Project Summary
The recovery of function after damage is an important, yet elusive goal in motor control. Spinal motor neurons
are particularly vulnerable to damage thanks to long axons that innervate peripheral muscles. Motor neurons
also have central axon collaterals that impact motor output, but we know little of their response to injury. This
is important because changes in motor neuron excitability accompany spinal injury, contributing to short-term
spasticity and long-term recovery. The goal of this exploratory R21 proposal is to develop a new model system
to understand how central spinal circuits reorganize after injury, beginning with an overlooked motor neuron
response to injury. Like all vertebrates, zebrafish have slow, intermediate and fast types of spinal motor units
defined by their target musculature and each type exhibits central axon collaterals.
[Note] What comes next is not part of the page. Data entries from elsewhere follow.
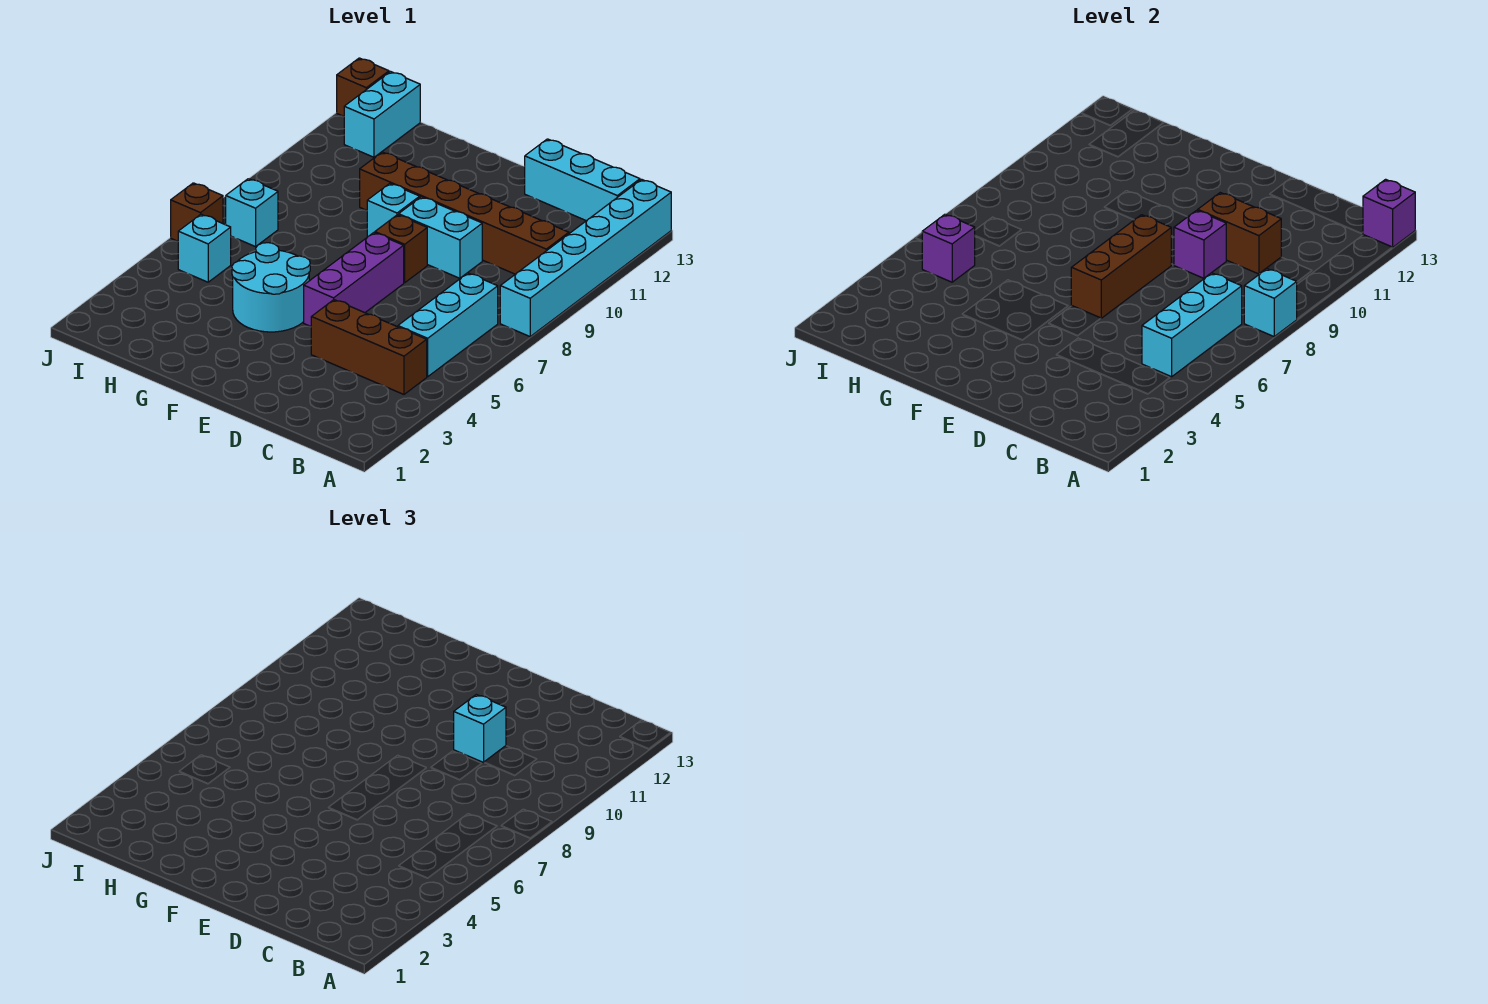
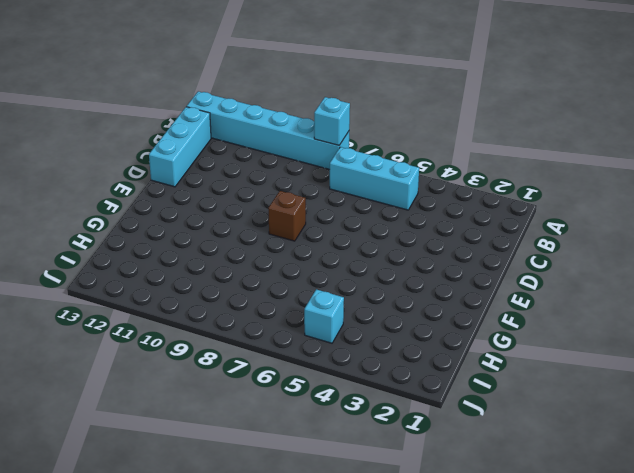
none -> brown brick B4:D4 level 1
none -> brown brick B10:G10 level 1
none -> cyan brick D9:E9 level 1

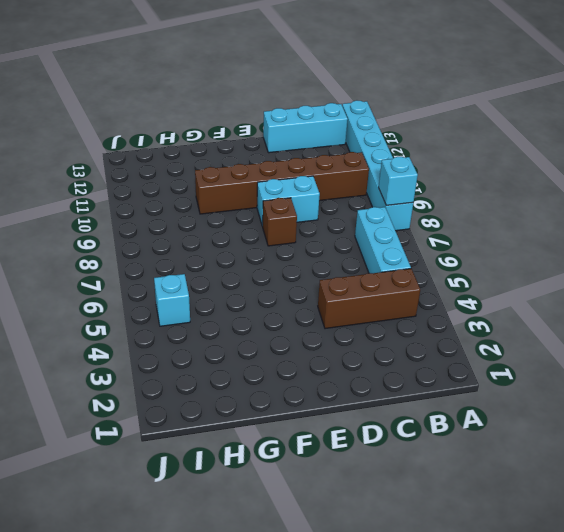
none -> purple brick E5:E7 level 1
none -> cyan round brick F4:G5 level 1
none -> cyan brick F9 level 1

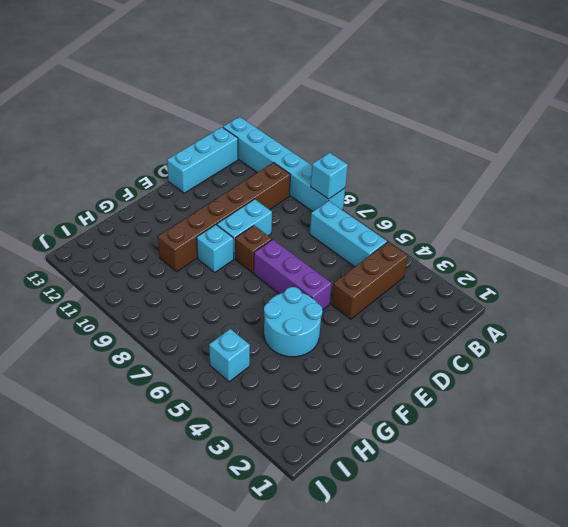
none -> cyan brick I7 level 1
none -> cyan brick I12:I13 level 1
none -> brown brick J6 level 1

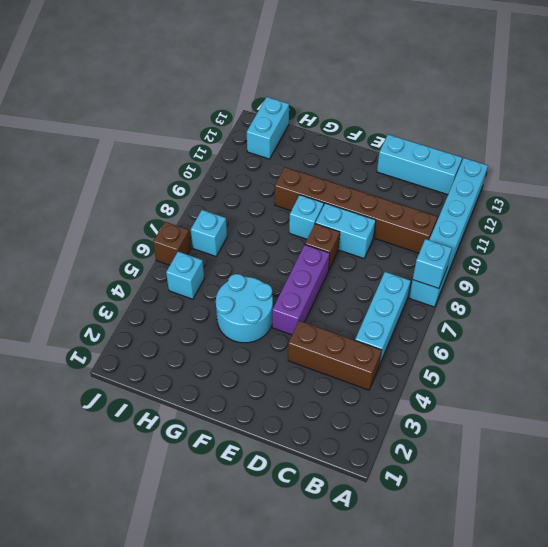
none -> brown brick J13 level 1
none -> purple brick A13 level 2
none -> cyan brick B5:B7 level 2

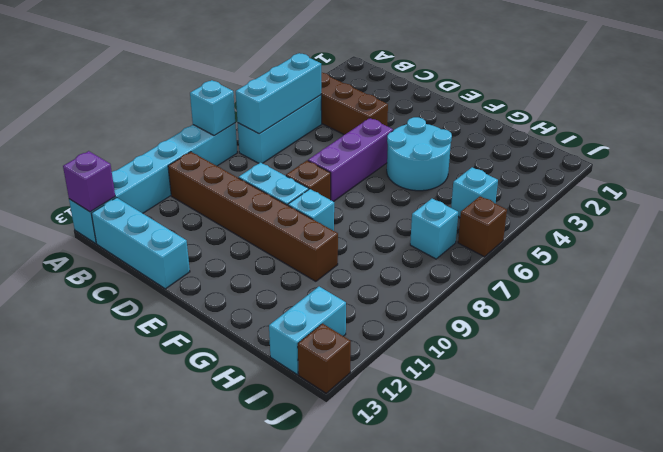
none -> brown brick C10:D10 level 2
none -> purple brick D9 level 2
none -> brown brick E6:E8 level 2

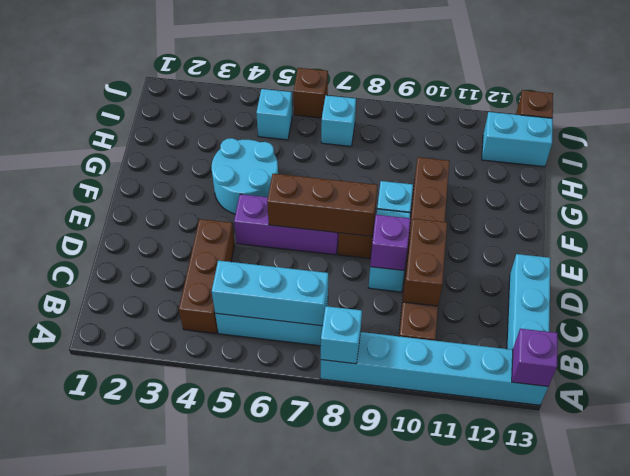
none -> purple brick I5 level 2
none -> cyan brick D10 level 3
However, unlike all other
vertebrates it is possible to track the same spinal motor neurons and their central and peripheral connections
before and after injury in living, growing zebrafish. In pilot experiments using two-photon axotomies, we found
that some motor neurons regrow and successfully re-innervate target musculature, while others fail to exit
spinal cord and instead grow elaborate central axons and form synapses. This mirrors a phenomenon also
observed in axotomized spinal motor neurons of adult cats. These observations suggest that some axotomized
motor neurons are creating ectopic circuits that could impact motor control. But what conditions predict
peripheral versus central regeneration and do ectopic central motor axons integrate into functional circuits? In
Aim 1, we will assess the relative contribution of time of development and motor unit identity to axotomy
responses. In Aim 2, we will determine if axotomized motor neurons are recruited and connected to other
spinal neurons. These aims will characterize the capacity for motor neurons to form ectopic recurrent circuits
and will inform studies exploring maladaptive and adaptive changes in spinal circuit structure following injury.